In June, you may remember that I attended a peony workshop at Bear Creek Farm in Upstate New York. Well, imagine my delight when I discovered they also offer a dahlia workshop! Since it was my first year growing dahlias, and I had already completely fallen in love with them, I decided attending the workshop would be a great idea. So, last weekend I took a drive and spent the day learning about these unique flowers.
I wasn’t surprised that Bear Creek Farm, a cut flower farm in Stanfordville, NY, offered a dahlia workshop to coincide with their peony class. After all, while they cultivate over 100 varieties of flowers, their primary focus is on peonies and dahlias. In fact, they are one of the largest dahlia producers in the United States and even offer their award-winning dahlia tubers for sale online to home gardeners.
At the last workshop, I had been in complete awe of the 1500 peony plants blooming on the farm, and the dahlia workshop also didn’t disappoint. Our gracious host, Debra Kaye, once again gave us a tour of the fields, only this time, I stood speechless as I looked out on acres of blooming dahlias. Blooms in all sizes, shapes, and colors dotted the fields making for a gorgeous patchwork of colors. The fields contain over 3,000 tubers, and they harvest about 6,000 dahlia stems per day at the peak of the season. An experienced flower farm worker can cut 200 dahlia stems per hour! There is no way I’d be able to keep up with that pace; I’d be too tempted to stop and admire the beauty of each bloom.
Debra explained that this growing season has been challenging with its unpredictable weather. Soaring temperatures and record rainfall have dramatically affected the flowers, especially the dahlias that prefer cooler temperatures. Many of the plants were stunted and started blooming much later this year due to the higher temperatures. One of the dahlia varieties had just opened its first bloom on October 2nd. With the possibility of frost looming, the harvest season will be much shorter than usual.

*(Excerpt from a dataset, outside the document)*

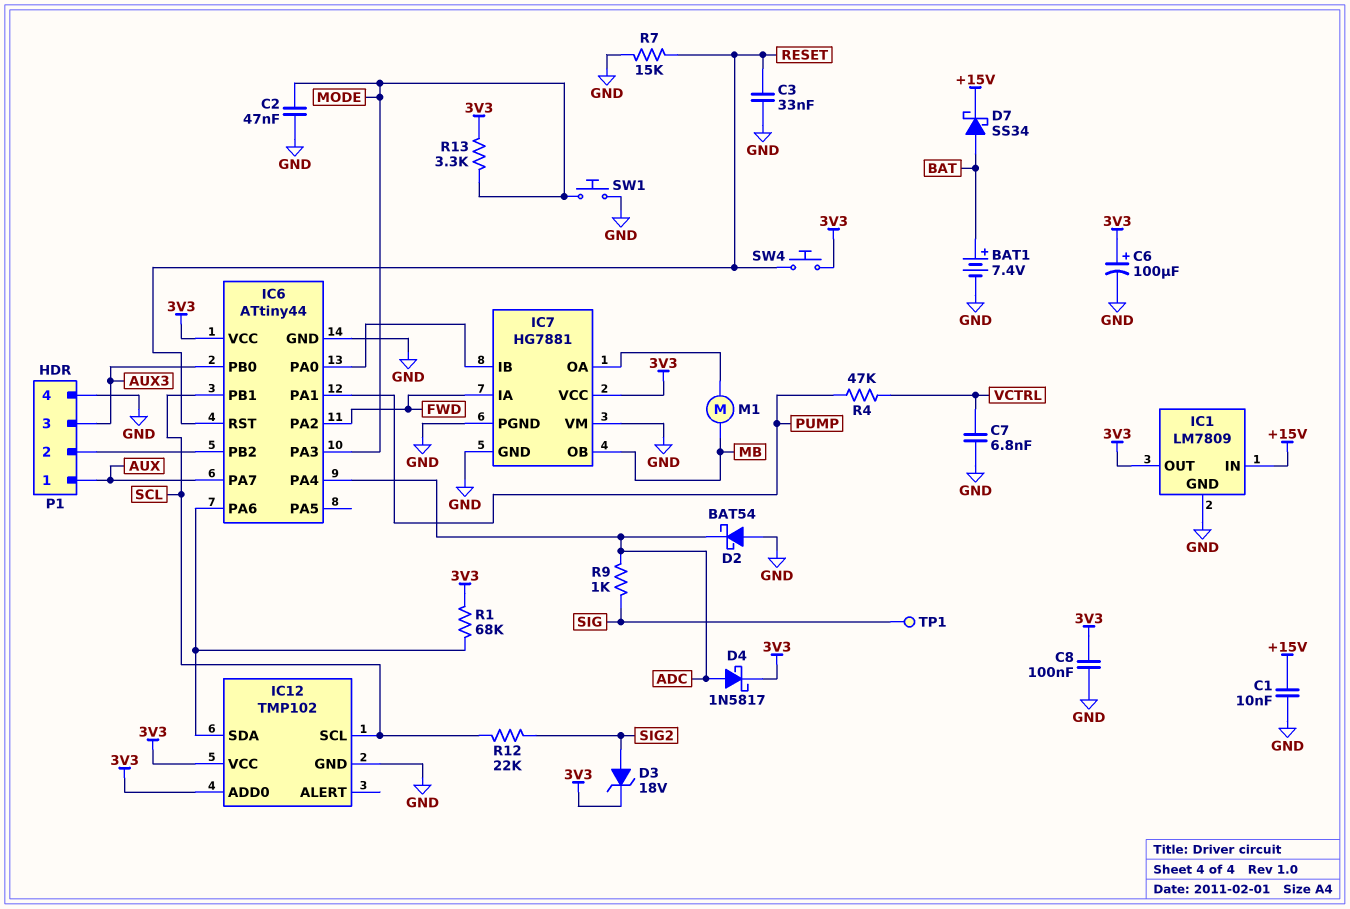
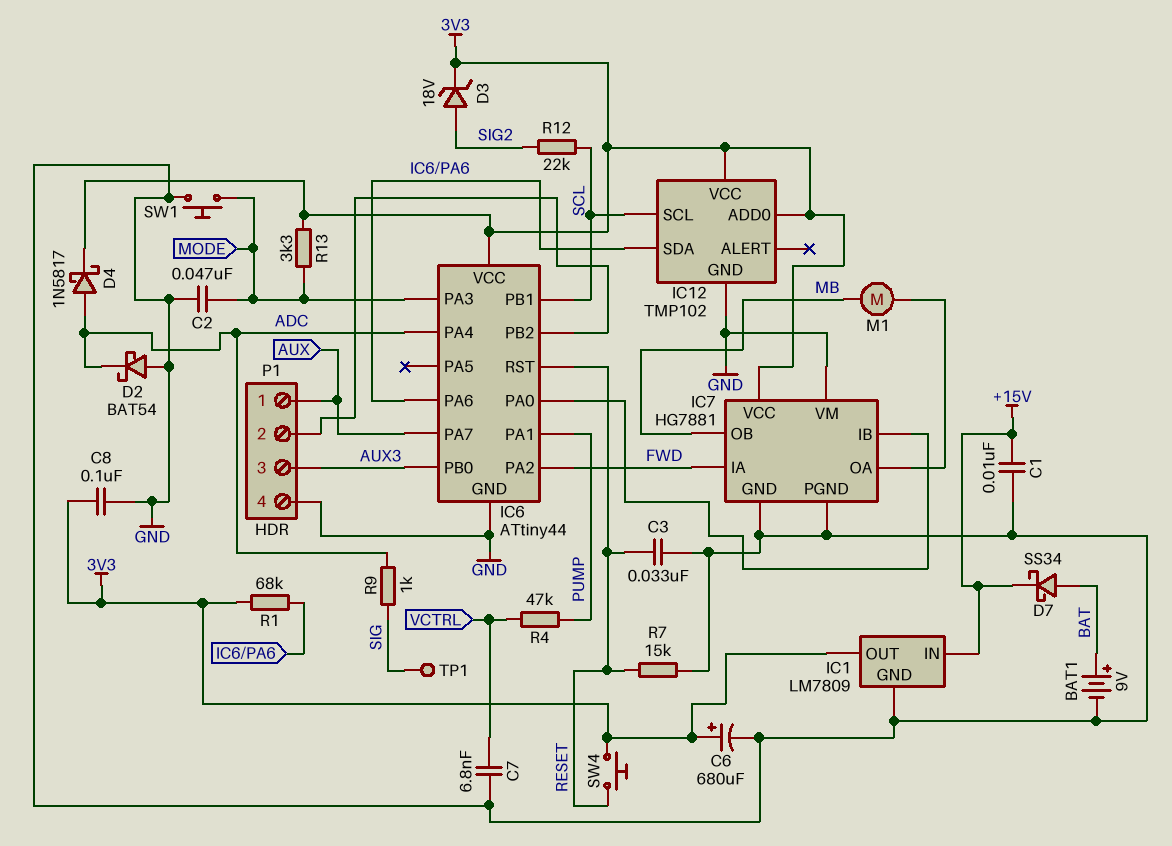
BAT1: 7.4V (plus BAT, minus GND) -> 9V (plus BAT, minus GND)
C6: 100uF (plus 3V3, minus GND) -> 680uF (plus 3V3, minus GND)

Debra willingly shared her vast knowledge of growing dahlias with us and offered many tips on planting, growing, harvesting, and conditioning the plants. Some of the invaluable advice I came away with include:
- Keep the garden clean and as weed-free as possible to cut down on pests and diseases.
- Plant tubers horizontally six inches deep, leaving 12 to 18 inches between tubers. They prefer a pH of around 6.5. Make sure to plant them after the last frost date in a location with full sun. Once planted, do not water them until they start to come up and pinch the plants when they reach 12-16 inches tall and have at least three to four sets of leaves.
- Bear Creek Farm prefers to hill their dahlias rather than stake them, especially if the location doesn’t receive high winds. They recommend hilling the plants about 18 inches.
- The more you cut dahlia blooms, the more you will get. Dahlia stems are hollow, to cut use a sharp knife rather than clippers (which may crush the stem). Leave the stems long for optimal vase life (24 inches is ideal). Cut the stems just above a node where the leaf meets the stem and remove any additional buds to prevent them from taking energy away from the bloom.
- Once cut, dahlias stop blooming, so they must be cut when they are at their peak, and the flower is fully opened. Let the stems rest a short time before putting them in water. Then, to condition them, place them in a small amount of 160-180 degree water with a bit of sugar. Leave them to rest, and at the end of the day, add cold water.
- Wait until a hard freeze kills the plants, and then wait an additional two weeks before digging up your tubers, allowing them to get their winter skin for better storage.
After our tour and informational session, we had lunch and got to know the other workshop participants. Again, I met some wonderfully inspiring people as we shared our love of flowers. Next, we joined Taylor Patterson of Fox Fodder Farm for a flower arranging class. All of the gorgeous dahlias came directly from Bear Creek. Once again, I was like a kid in a candy store selecting the stems I wanted for my arrangement. Hydrangeas, zinnias, celosia, and of course dahlias, took center stage in my creation. We all oohed and ahhed at each other’s arrangements, each one unique.
As we prepared to leave the farm at the end of the workshop, Debra reminded us that if we took home one bit of advice from the day, it would be this: “Gardening is about us, not the plant. It’s about being in the beautiful outdoors and enjoying the environment. We nurture flowers to nurture ourselves. It’s important to remember that nature is imperfect and that it evolves. And there is beauty in imperfection and surprise. Think with nature, and you’ll be amazed at how as plants grow, so do we.” Such inspiring and wise words.
I left Bear Creek Farm feeling inspired, empowered, and connected. What a wonderful day. I was sad to go, but I know I’ll be back. After all, they will be offering a dahlia tuber overwintering workshop soon. And of course, I might have to attend.